= John L. Saltonstall Jr. =

American politician (1916–2007)

John L. Saltonstall Jr. (1916 – April 25, 2007) was an American attorney and politician who served as a member of the Boston City Council from 1968 to 1972.

==Early life==
Saltonstall was born Beverly, Massachusetts in 1916 to a family of prominent Massachusetts Republicans. He graduated from Harvard College in 1938 and Yale Law School in 1941. During World War II, he volunteered for military service three times, but was rejected each time for failing the physical exam. He instead served as a member of the National War Labor Board.

==Legal career==
After the war, Saltonstall worked in New York City as an attorney for the American Civil Liberties Union. He later returned to Boston to work for the firm Hill and Barlow. From 1954 to 1956, he represented Harvard professor Leon Kamin, who was charged with contempt of Congress after he refused to identify fellow Communist party members during the Army–McCarthy hearings.
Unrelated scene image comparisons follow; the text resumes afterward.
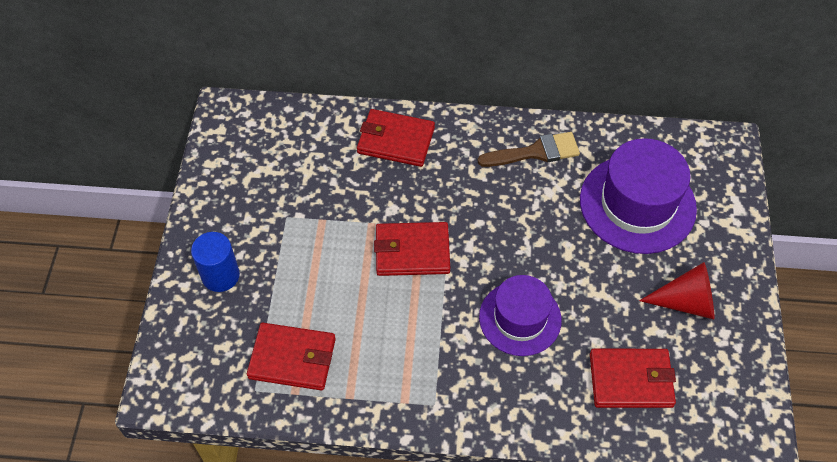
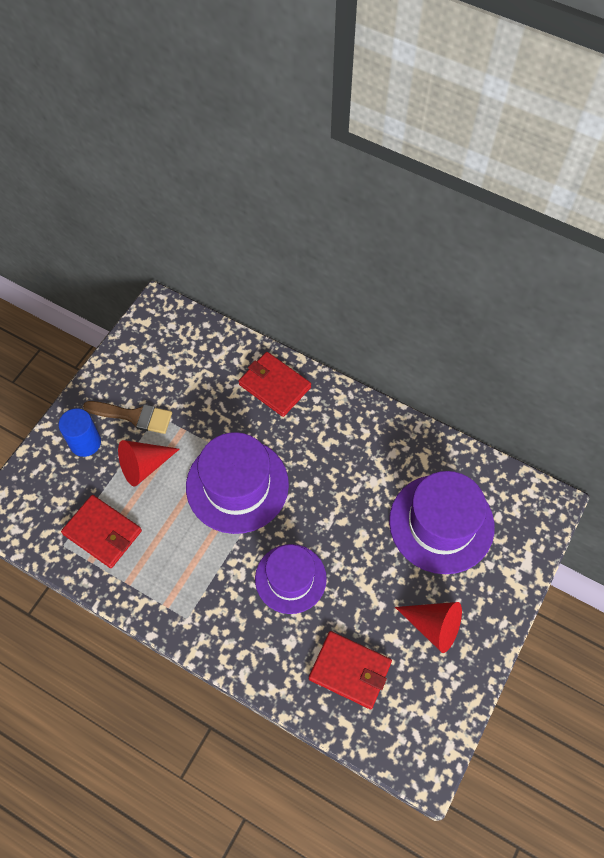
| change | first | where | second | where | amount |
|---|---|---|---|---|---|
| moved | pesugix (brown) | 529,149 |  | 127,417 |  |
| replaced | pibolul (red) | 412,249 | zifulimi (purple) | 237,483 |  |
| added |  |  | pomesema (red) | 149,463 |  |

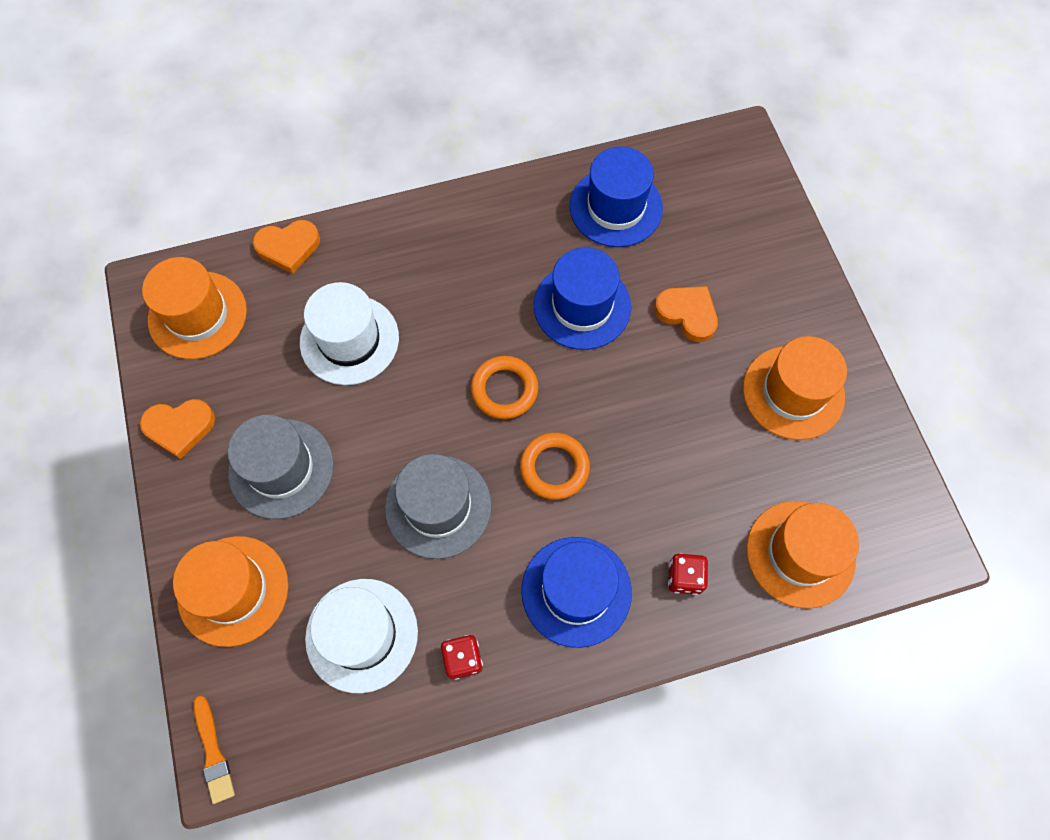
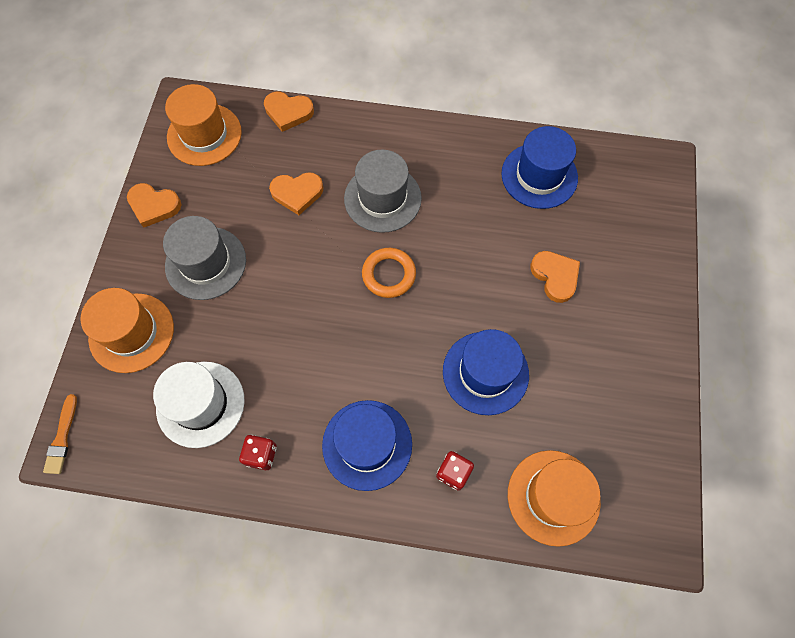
| change | first | where | second | where | amount |
|---|---|---|---|---|---|
| moved | zifulimi (blue) | 582,298 |  | 486,372 |  |
| replaced | zifulimi (white) | 349,333 | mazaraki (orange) | 296,193 |  |
| removed | zifulimi (orange) | 795,388 |  |  |  |
| removed | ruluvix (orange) | 555,466 |  |  |  |
| moved | zifulimi (grey) | 438,506 |  | 383,191 |  |

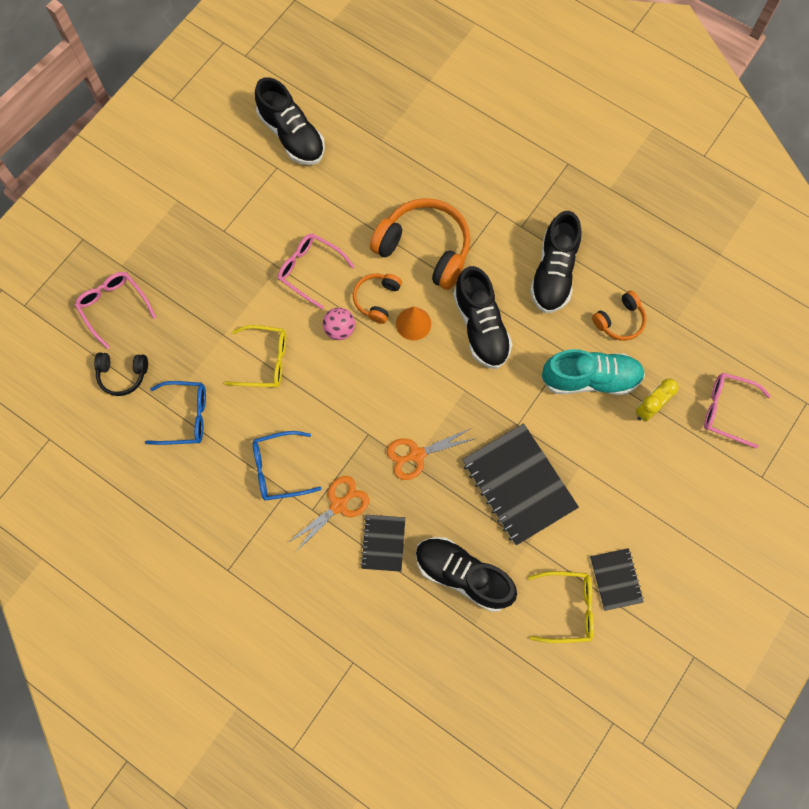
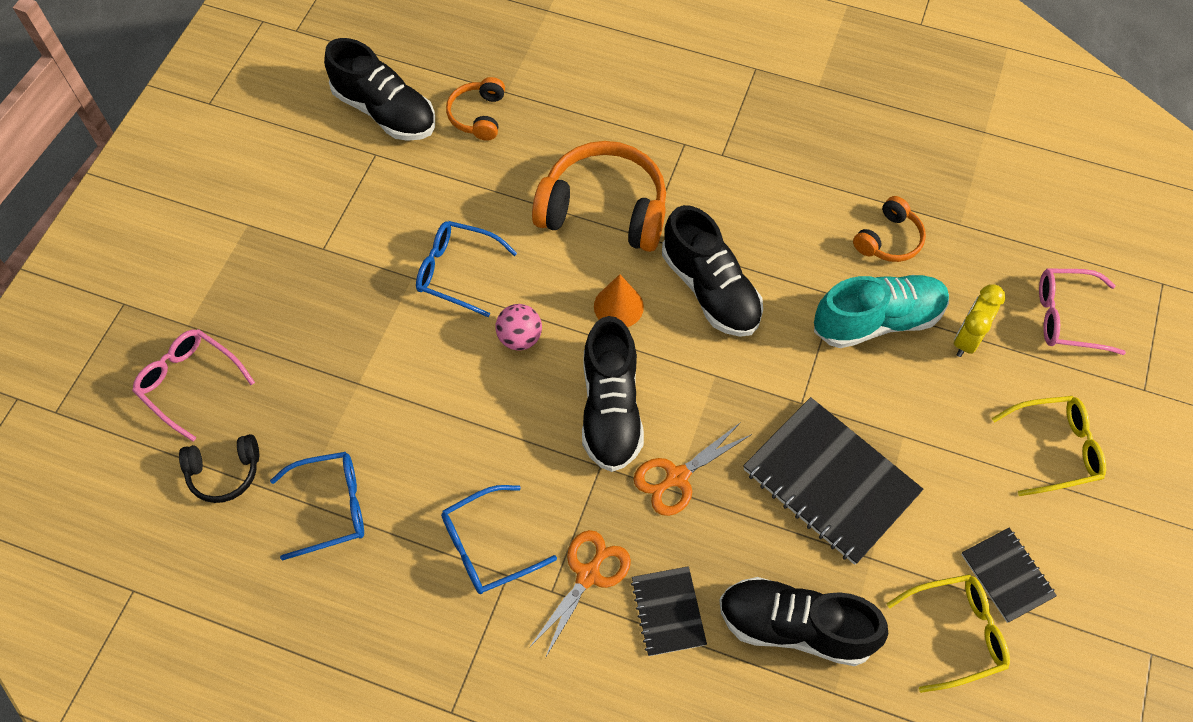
| change | first | where | second | where | amount |
|---|---|---|---|---|---|
| moved | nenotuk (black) | 555,262 |  | 613,394 |  |
| recoloured | niluta (pink) | 316,271 | niluta (blue) | 466,269 |  |
| moved | dararutok (orange) | 377,299 |  | 475,108 |  |
| moved | niluta (yellow) | 255,356 |  | 1049,446 |  |

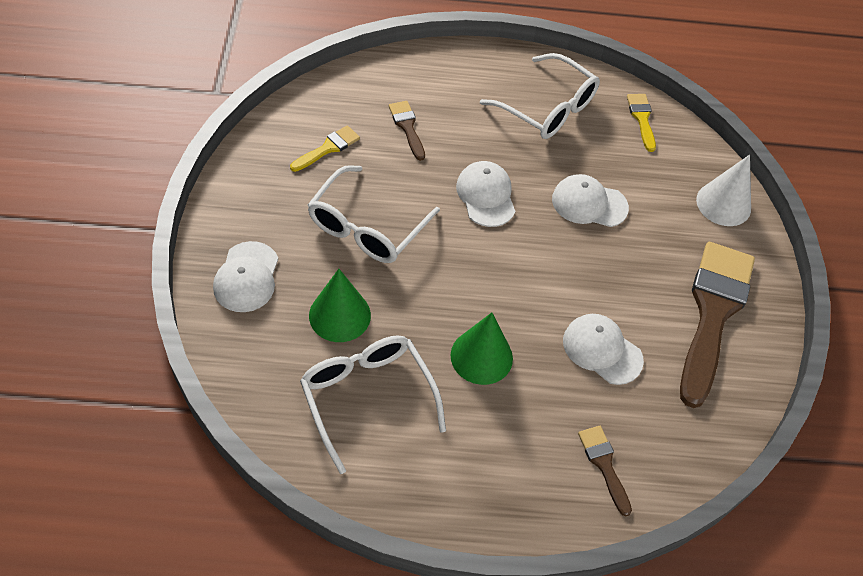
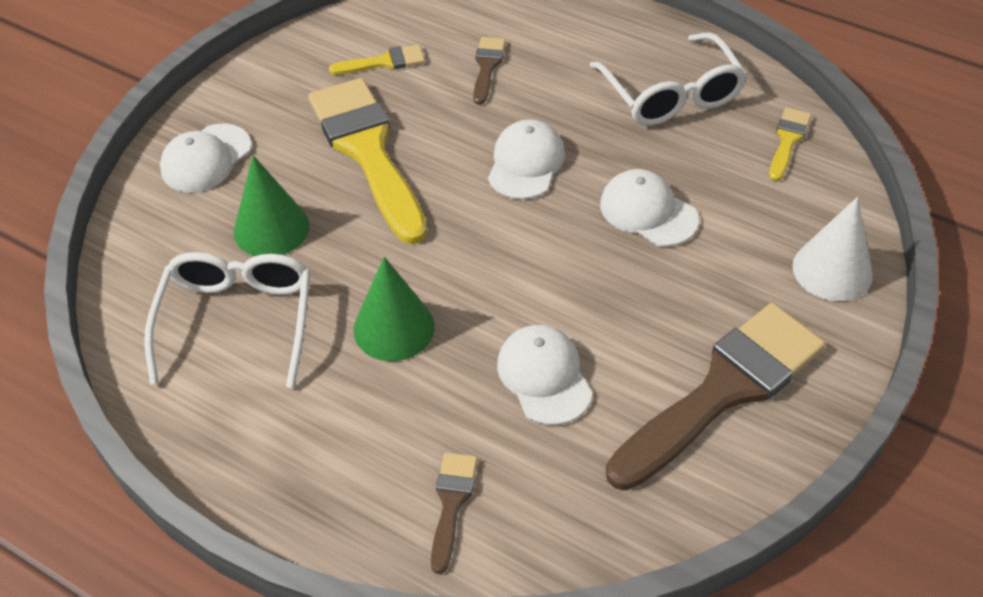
| change | first | where | second | where | amount |
|---|---|---|---|---|---|
| replaced | niluta (white) | 374,214 | pesugix (yellow) | 367,161 |  |

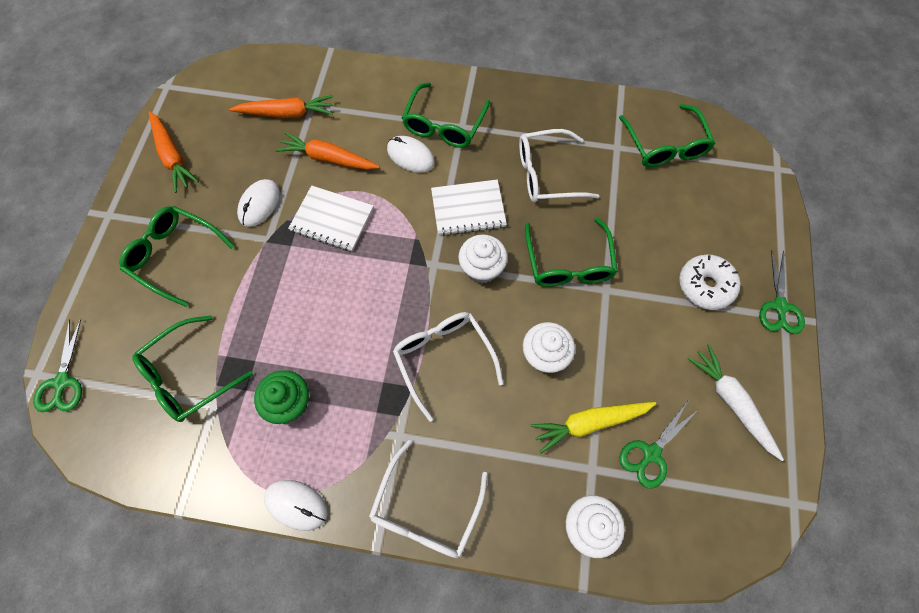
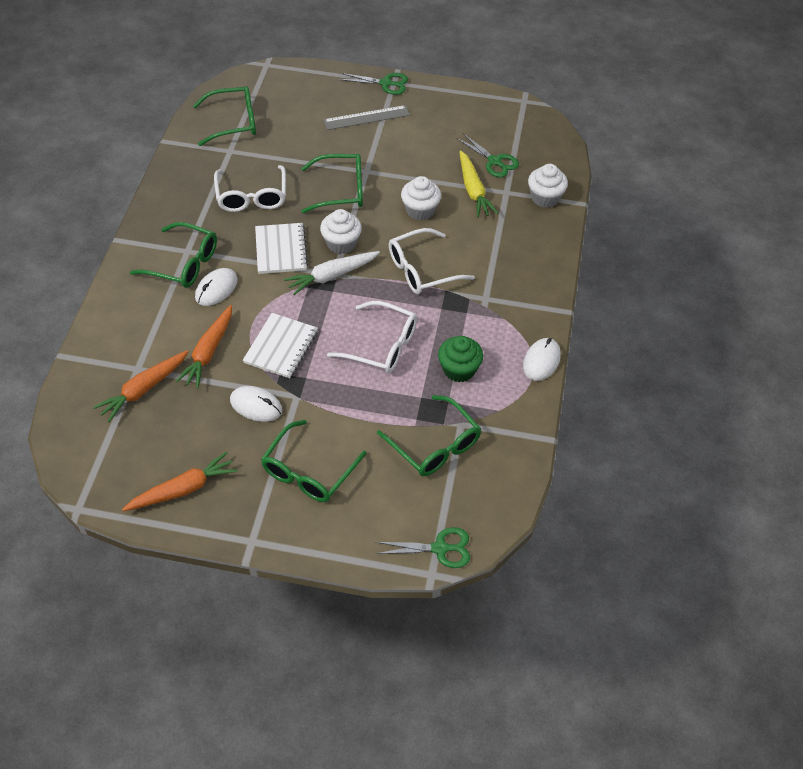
| change | first | where | second | where | amount |
|---|---|---|---|---|---|
| turned |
In 1964, he left his corporate practice for several weeks to represent several black civil rights workers who were being sued for libel in northern Mississippi. He later said: "I probably did work that was more intellectually challenging later on, but I probably never did any work that was more exciting."

In addition to his work with Hill and Barlow, Saltonstall also maintained a law office in Edgartown, Massachusetts. He also served as town counsel for Gay Head, Massachusetts.

Previously married and divorced, in 1976 he married Adriana Gianturco.

After retiring from Hill & Barlow, Saltonstall taught at the McGeorge School of Law.

==Politics==
In 1958, Saltonstall was the Democratic Party candidate for United States Representative from Massachusetts's 10th congressional district. He lost to incumbent Laurence Curtis 52% to 48%.

In 1960, he was one of a group of former supporters of presidential candidate Adlai Stevenson who urged their "fellow liberals" to support John F. Kennedy for the Democratic Party's nomination, citing Kennedy's assurance of support for desegregation.

Saltonstall served on the Boston City Council from 1968 to 1972. In the 1971 election, he ran for Mayor of Boston. He finished in fifth place in the preliminary election with 4.86% of the vote.

He died in Fall River, Massachusetts, on April 25, 2007.